John William Kealy (1902–4 July 1970) was a New Zealand politician and lawyer.

==Biography==
===Early life and career===
Kealy was born in Sydney in 1902. He was educated Auckland Grammar School and later the University of Auckland where he qualified as a lawyer. He worked in Saint Heliers, Auckland as a solicitor before becoming a magistrate. He also served at the secretary of Saint Heliers Presbyterian Church.

In 1940 he enlisted in the army and saw action in Greece and Egypt. From May 1948 to 1950 year, Kealy was the president of the New Zealand Library Association.

===Political career===
Kealy was elected to the Auckland City Council in 1927 although he lost his seat in 1929. Upon his election in 1927 at 25 years of age he was the youngest ever candidate elected to the council at that stage. He served two more separate spells on the Council from 1938 to 1941 and again from 1944 until 1950. He had previously been a member of the Avondale Borough Council and also a member of the Auckland and Suburban Drainage Board, Auckland Institute and Museum council and Auckland council of the New Zealand Institute of Horticulture.

Kealy was active in the Reform Party in the 1930s, a leader in its junior wing, and after the formation of the National Party he helped establish the Junior National Party in 1936. He was also a chairman at branch and electorate level in the National Party.

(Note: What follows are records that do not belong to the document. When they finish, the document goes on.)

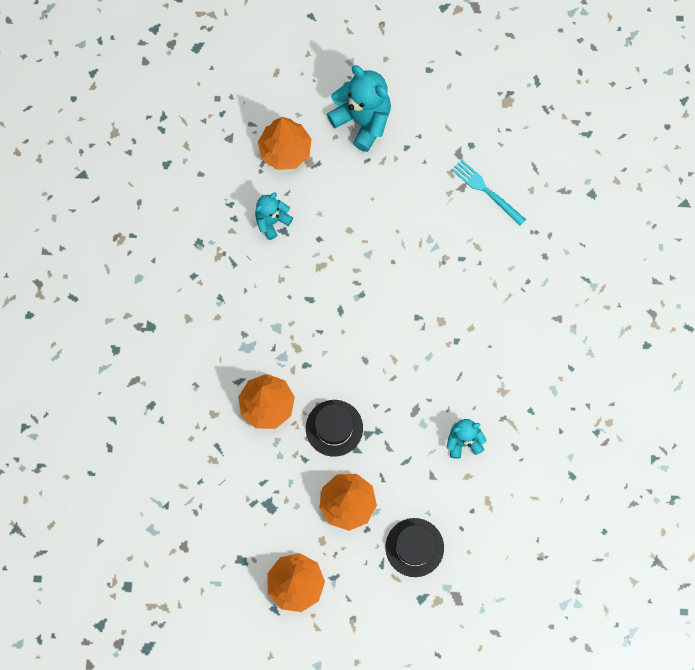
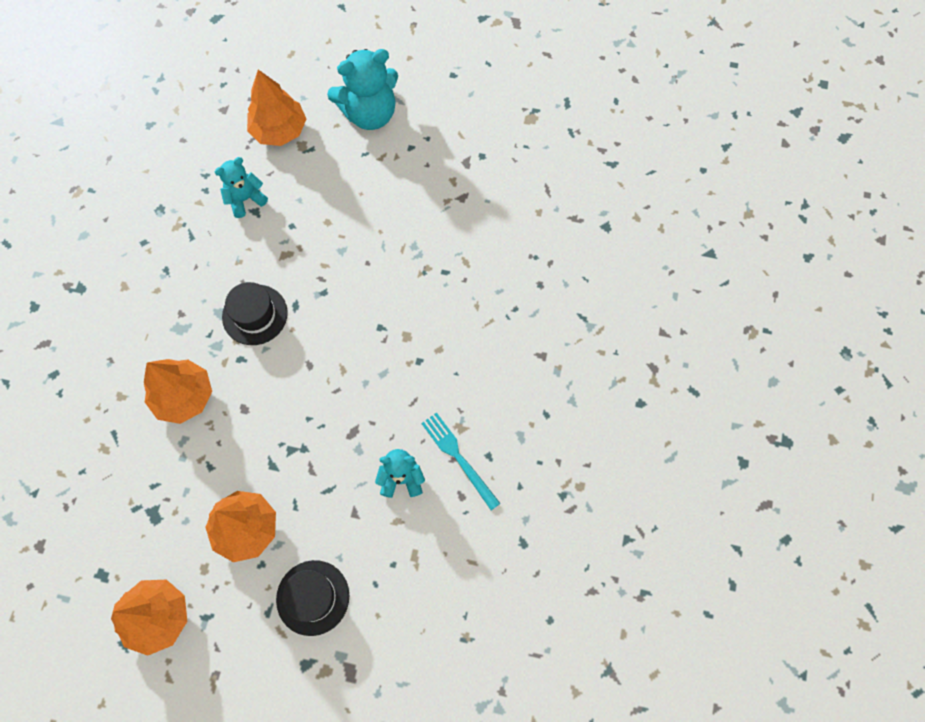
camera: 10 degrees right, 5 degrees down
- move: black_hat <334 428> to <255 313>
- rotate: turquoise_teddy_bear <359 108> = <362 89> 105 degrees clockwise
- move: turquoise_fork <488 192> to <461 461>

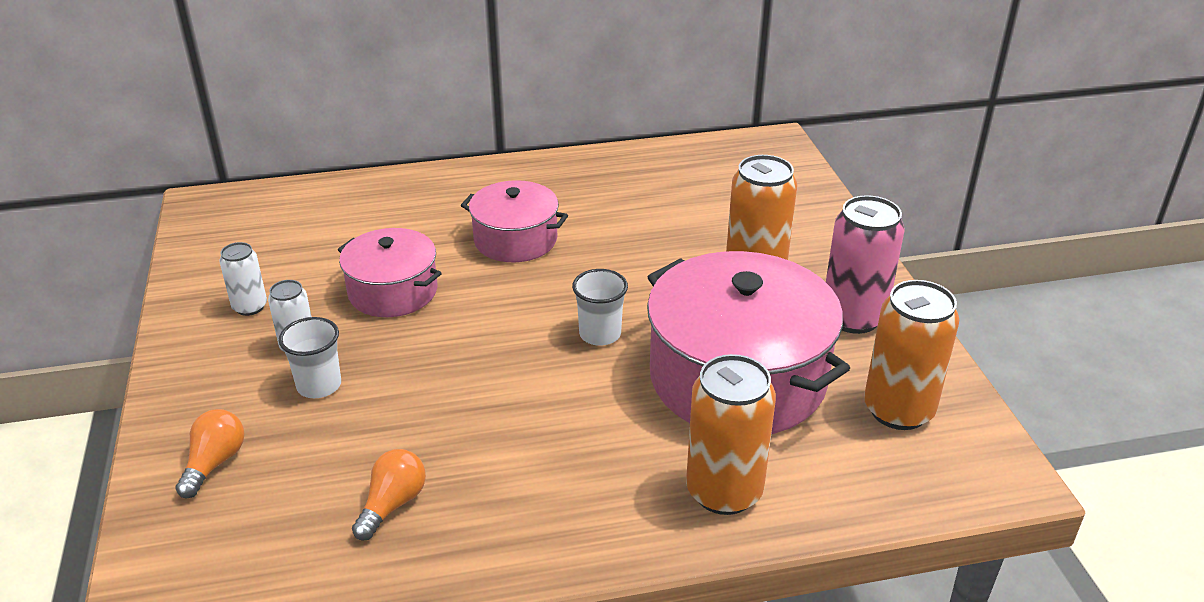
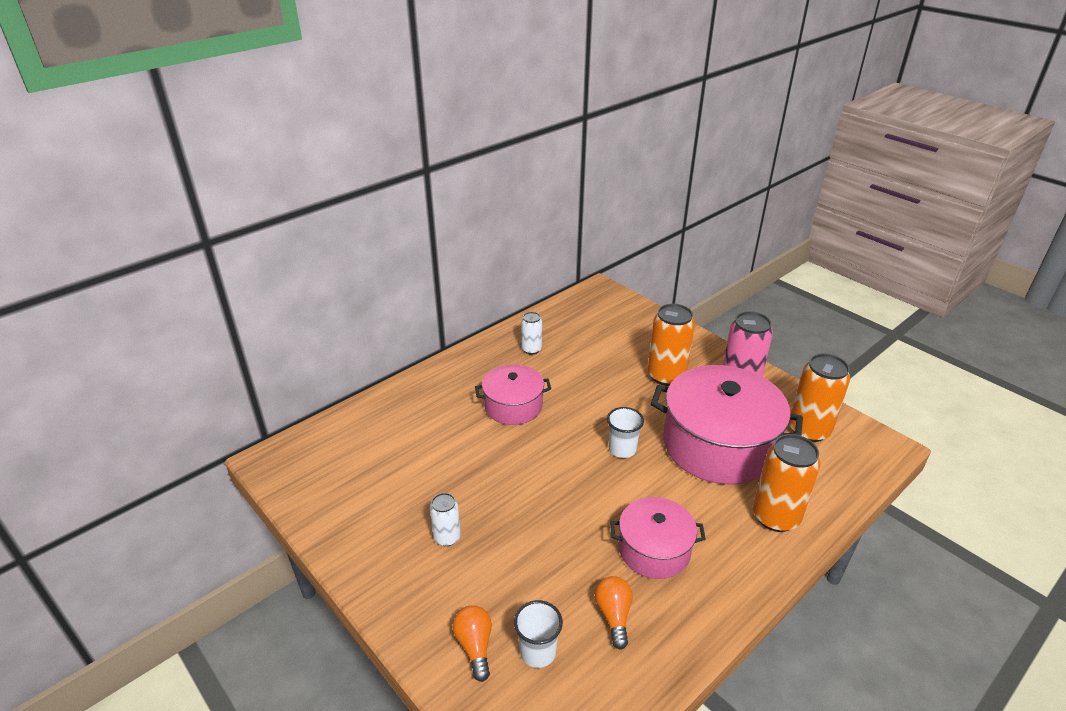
camera: 30 degrees left, 0 degrees up
- move: white_can <243 279> to <531 333>
- move: white_cup <310 357> to <538 634>
- move: pink_pot <390 272> to <658 538>

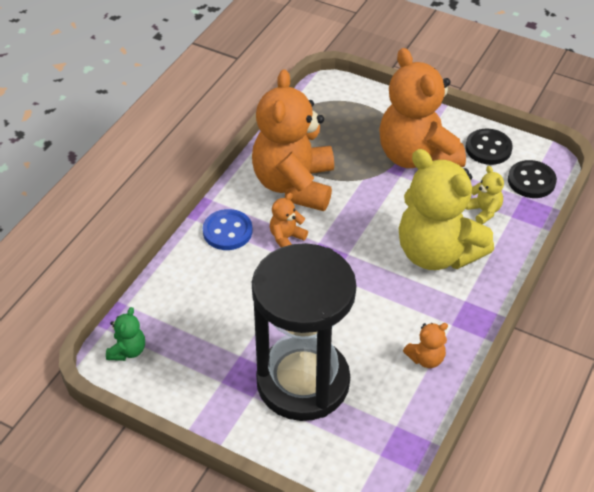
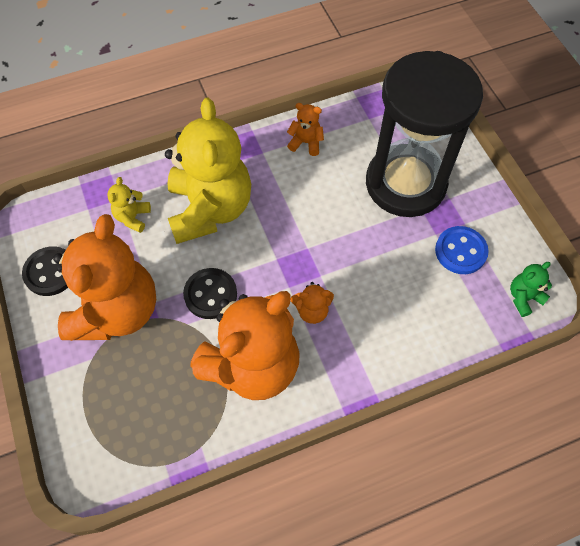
camera: 140 degrees left, 15 degrees up
- move: blue_button <227 229> to <462 250>
- move: black_button <532 179> to <210 293>

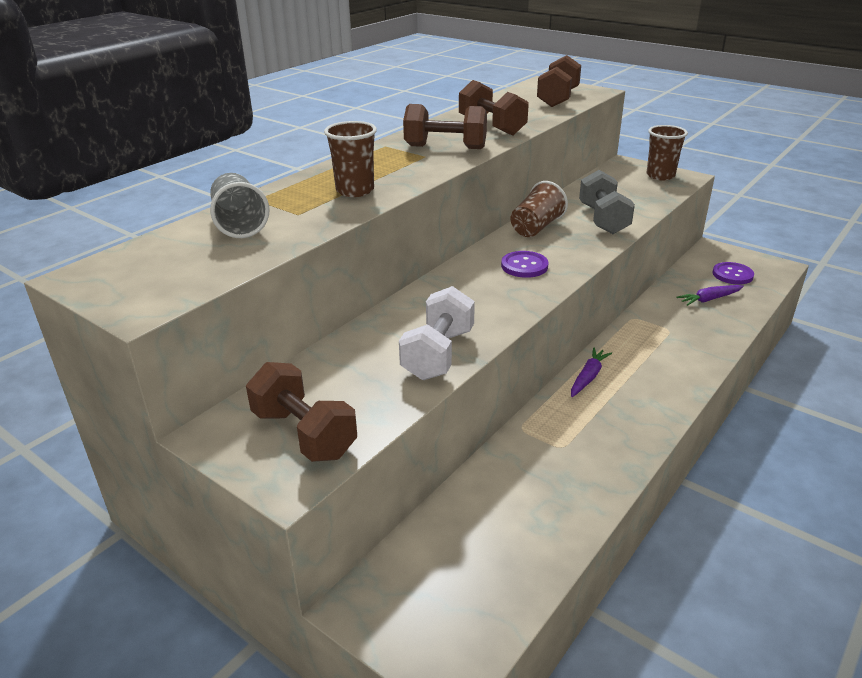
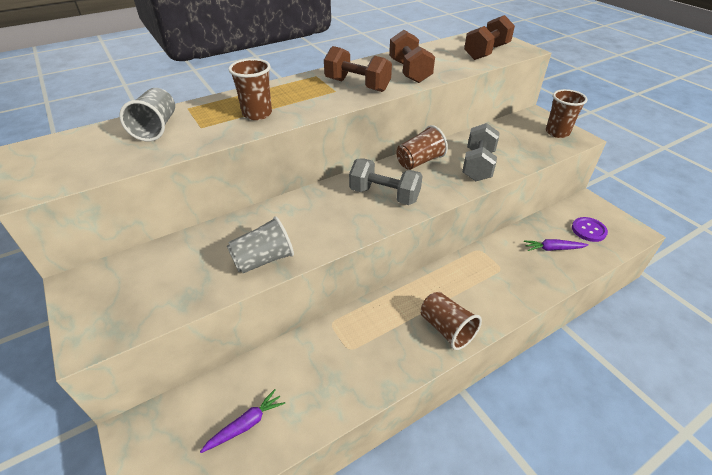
camera: 20 degrees right, 10 degrees up
- delete: brown_dumbbell <301 412>
- replace: white_dumbbell <437 333> to grey_cup <260 244>
- replace: purple_button <525 264> to grey_dumbbell <386 181>
- move: purple_carrot <591 372> to <242 421>
- insert: brown_cup <451 321>

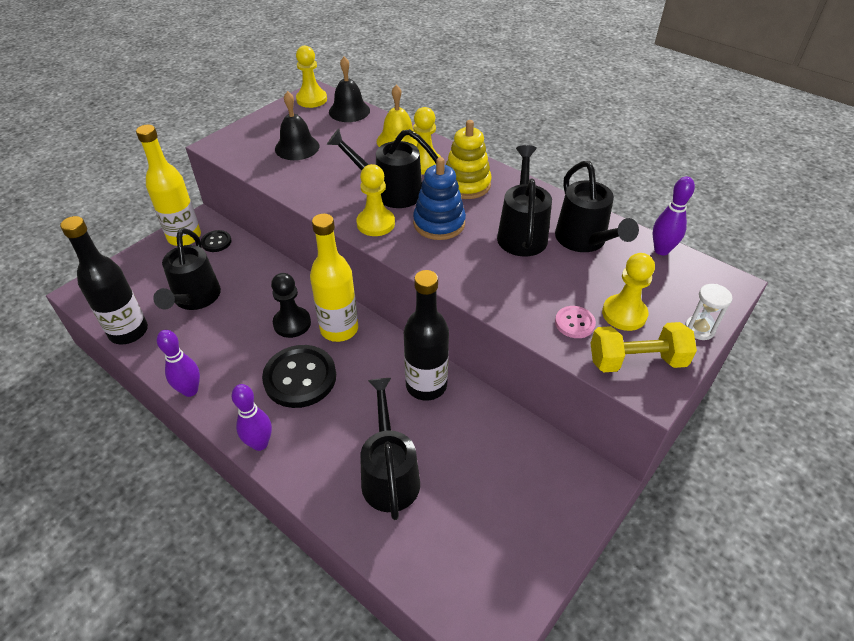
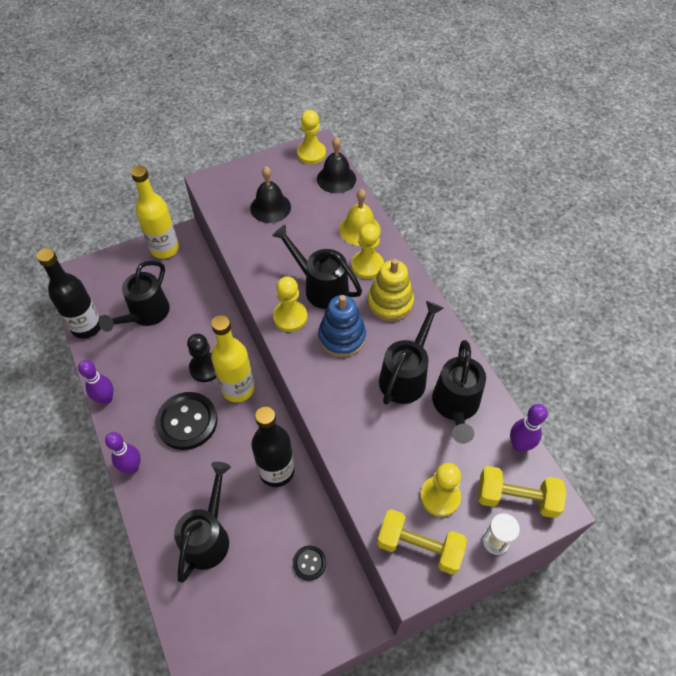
camera: 25 degrees right, 10 degrees up
- move: black_button <216 241> to <309 563>
- delete: pink_button <575 322>
- insert: yellow_dumbbell <522 492>

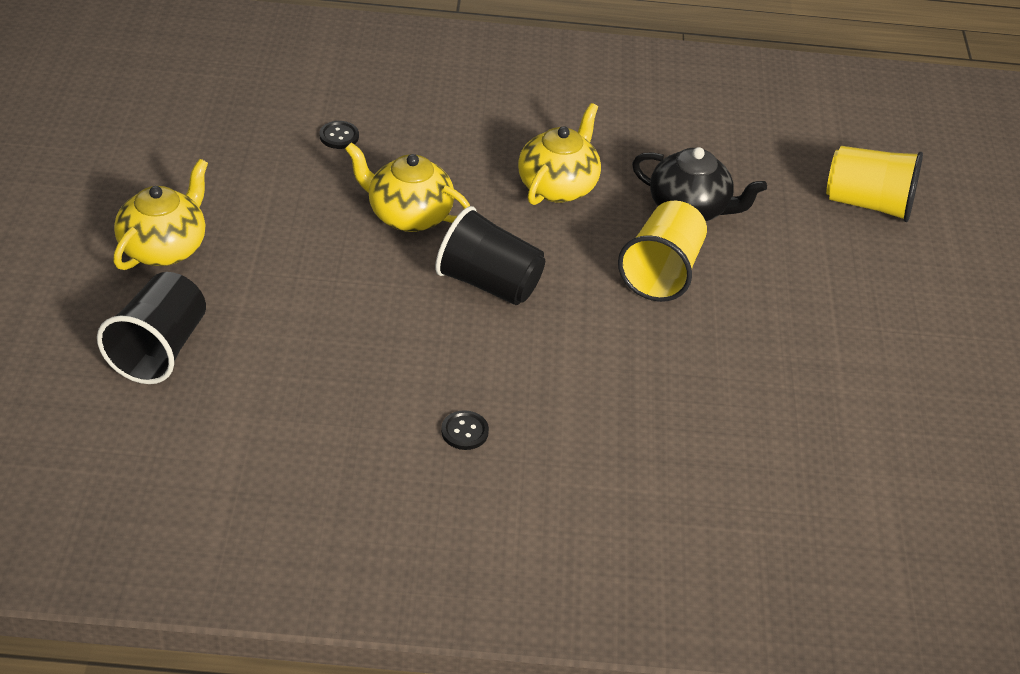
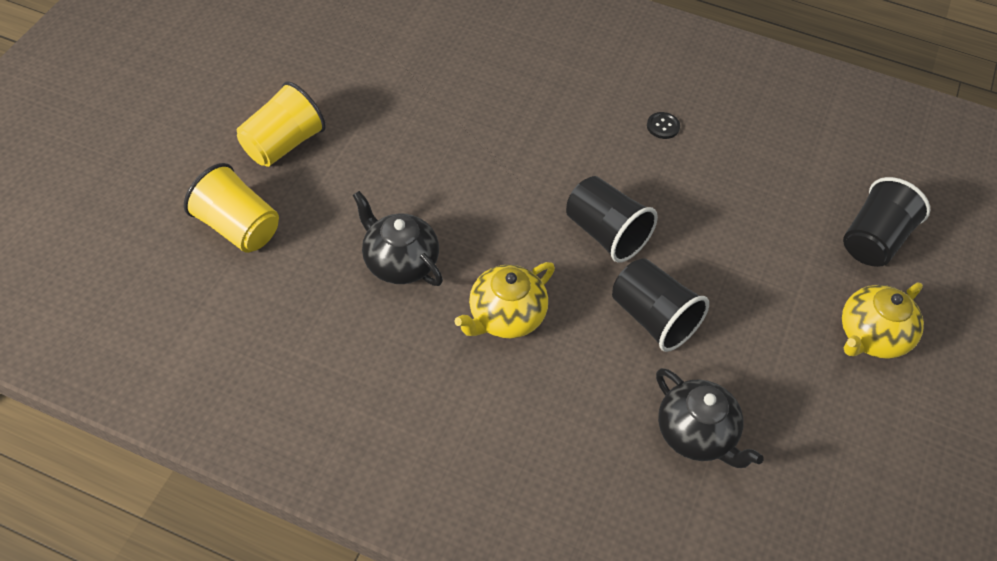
camera: 160 degrees left, 10 degrees up
- replace: black_button <339 135> to black_teapot <710 418>
- replace: yellow_teapot <407 187> to black_cup <660 305>
- move: yellow_cup <662 251> to <281 124>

Kealy stood as the National Party's candidate for the seat of Auckland West in the 1938 general election against Labour Party Prime Minister Michael Joseph Savage, losing by over 8,000 votes. Upon Savage's death two years later neither he nor National contested the by-election for the seat. He did stand again at the 1943 general election, coming runner-up to Savage's successor Peter Carr by a lower majority of 5,402.